Left turn at Southwark
Most theatregoers using Southwark tube station on the Jubilee Line turn right on exiting towards the Old and Young Vics. That way lie Spacey and Goldblum bopping bodiciously in the Mamet play and Colin Morgan trembling angelically in the Babe play — American theatre a-go-go — with the glittering champagne atmosphere of the Old Vic (despite the worn-down interior and the dangerously threadbare carpets on the circle stair) and the ambient music and trendy buzz of its little sister venue.
Turn left, however, along Union Street, and you enter a different world of “real” South London pubs and fringe theatre of the impoverished and jolly sort, the brick wall and beermat job you even have trouble finding on the Edinburgh fringe these days.
The theatre I mean is the Union Theatre, operating these past ten years (and this was my first visit!) in an abandoned warehouse underneath a rumbling railway bridge. Black drapes and old cinema seats define the acting area.
And the play on the stage is a rough, raw piece of gutsy poetic writing by an ex-con, Dean Stallham, who now works for the admirable Koestler Trust, bringing prisoners and art into contact with each other.
The novelist Arthur Koestler founded the trust in 1962 — his Darkness at Noon is a prison classic — but like so many good deeds in this naughty world it depends on the continuing kindness of sponsors and donors and other charitable trusts.
You’d only have to see Stallham’s play — and indeed his paintings on the theatre bar wall, two of them funny, bulbous portraits of Amy Winehouse — to know that the trust is not wasting its time.
44 year-old Stallham served two stretches totalling six years in Wandsworth for fraud and dodgy dealing in the antiques trade but is now clean. His play, Senti-Mental, is a strange, compelling piece about heroin, and emotional, addiction.
It’s not perfect, but it has the unmistakeable whiff of a play pouring out and saying exactly what it wants to say.
This is far less common in the theatre than you might think and I hope Stallham goes on to write more for the stage before succumbing to the insatiable maw of television soaps.
In Senti-Mental, an old dosser trades his low-life female companion to his own grandson for a bunch of keys to a flat. The new couple, domiciled in Brighton, have trouble maintaining their relationship through a shared drug habit and memories of their respective backgrounds.
Marianne McIvor and Nick Bartlett play these scenes with frightening intensity, Bartlett going slightly mad and delivering his final, torrential speeches stark bollock naked.
You leave this friendly, unpretentious venue thinking well, yes, this is what the fringe used to be all about. Bare boards and a passion and all that, on a minimal budget and non-existent marketing.
How refreshing…and there’s even a chap outside the entrance who sells really good cheese and pickle rolls and steaming mugs of coffee. D’you have a problem with that? What’s your game, then?

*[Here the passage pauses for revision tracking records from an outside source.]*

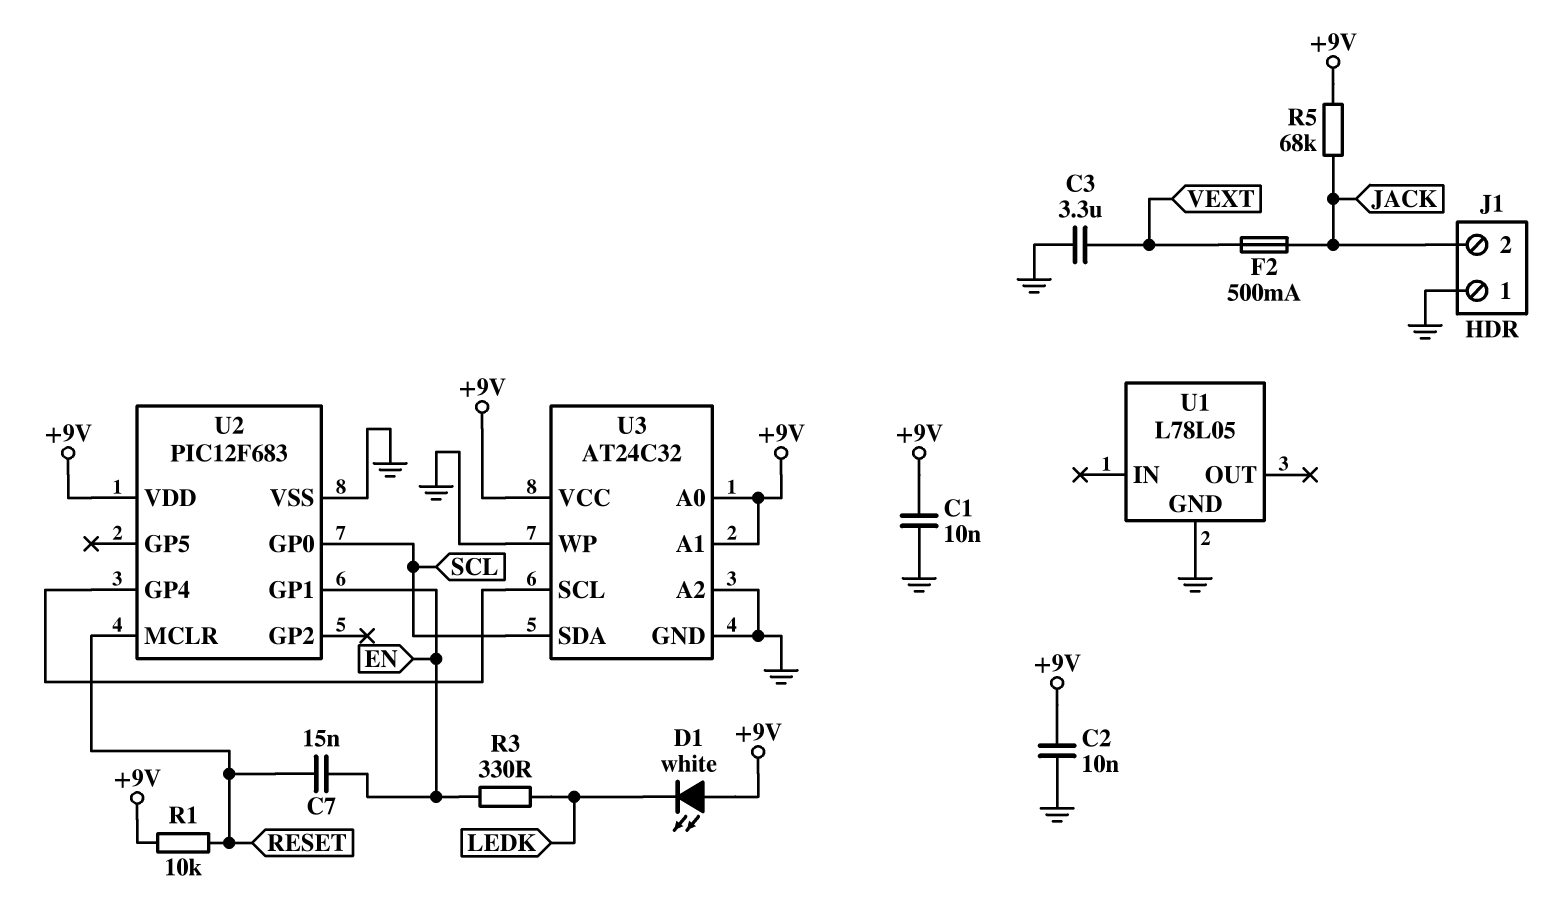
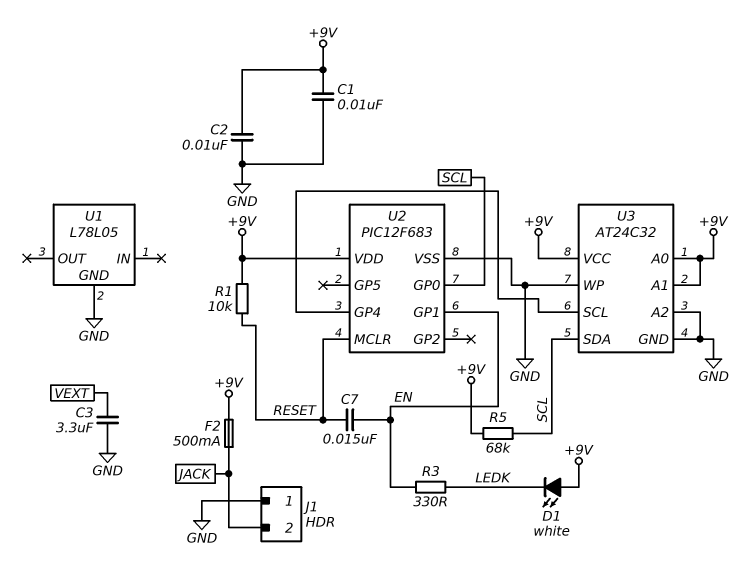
F2: 500mA (JACK, VEXT) -> 500mA (+9V, JACK)
R5: 68k (+9V, JACK) -> 68k (+9V, SCL)

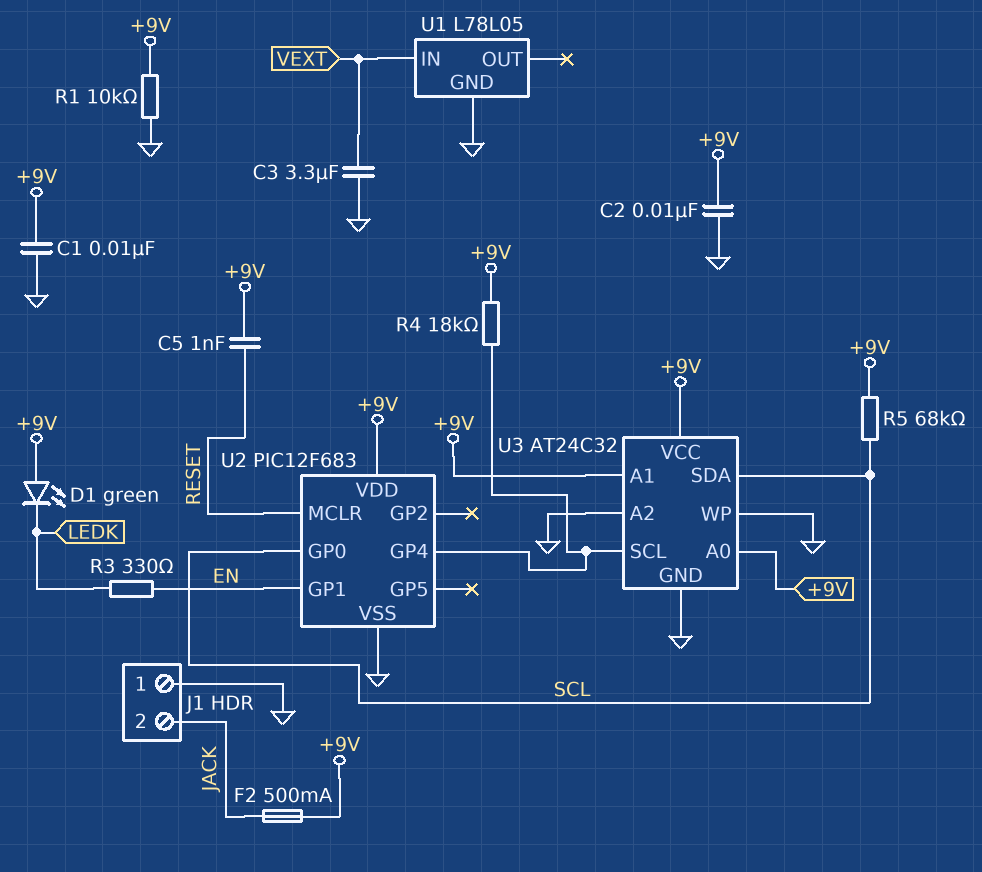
C5: none -> 1nF (+9V, RESET)
C7: 15nF (EN, RESET) -> none
D1: LED white (A +9V, K LEDK) -> LED green (A +9V, K LEDK)
R1: 10k (+9V, RESET) -> 10k (+9V, GND)
R4: none -> 18k (+9V, U2/GP4)
U1 pin IN: none -> VEXT

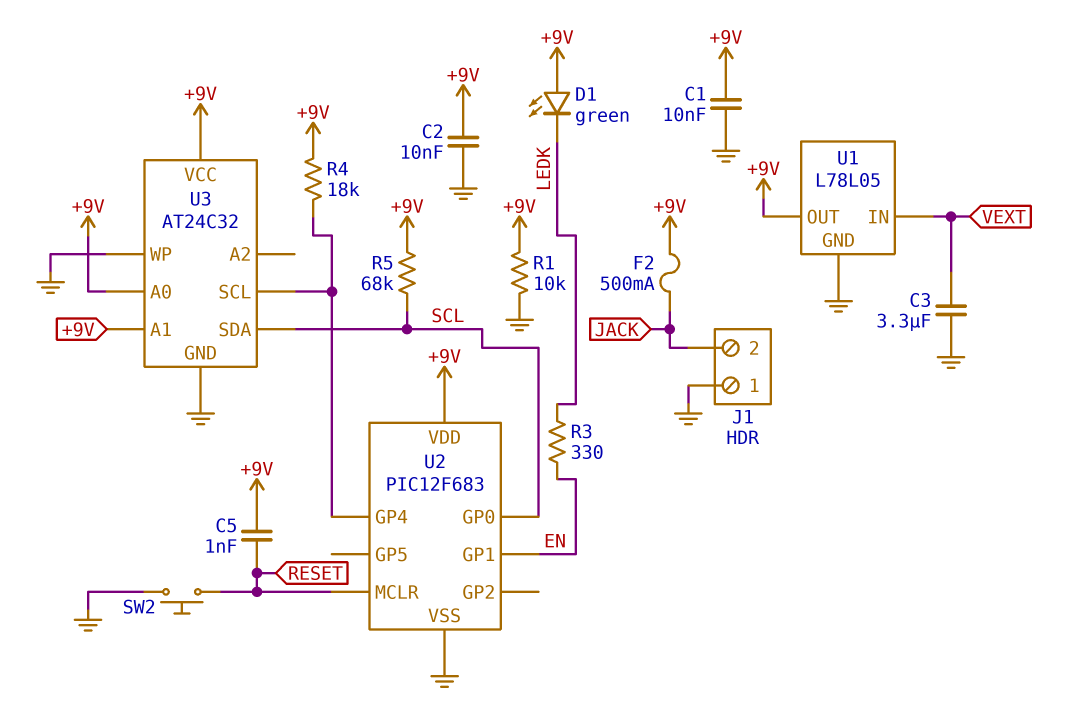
SW2: none -> button (GND, RESET)
U1 pin OUT: none -> +9V
U3 pin A2: GND -> none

February 18th, 2008 at 3:03 pm
Well spoken that man, and much appreciated… however, it’s ‘Senti-Mental’. I mean you have to get the title right.
The Light & Sound Op for ‘SENTI-Mental’,
Ryan Harding
February 18th, 2008 at 7:05 pm
We should all turn left sometimes - great review and will be going to see the play.
Nick Bowlby
February 18th, 2008 at 9:46 pm
Brilliant review, and well said. I saw this play last week and it is brilliant, ruthless and honest. An absolute must see!! Dean’s writing is incredible, as are the actors on stage.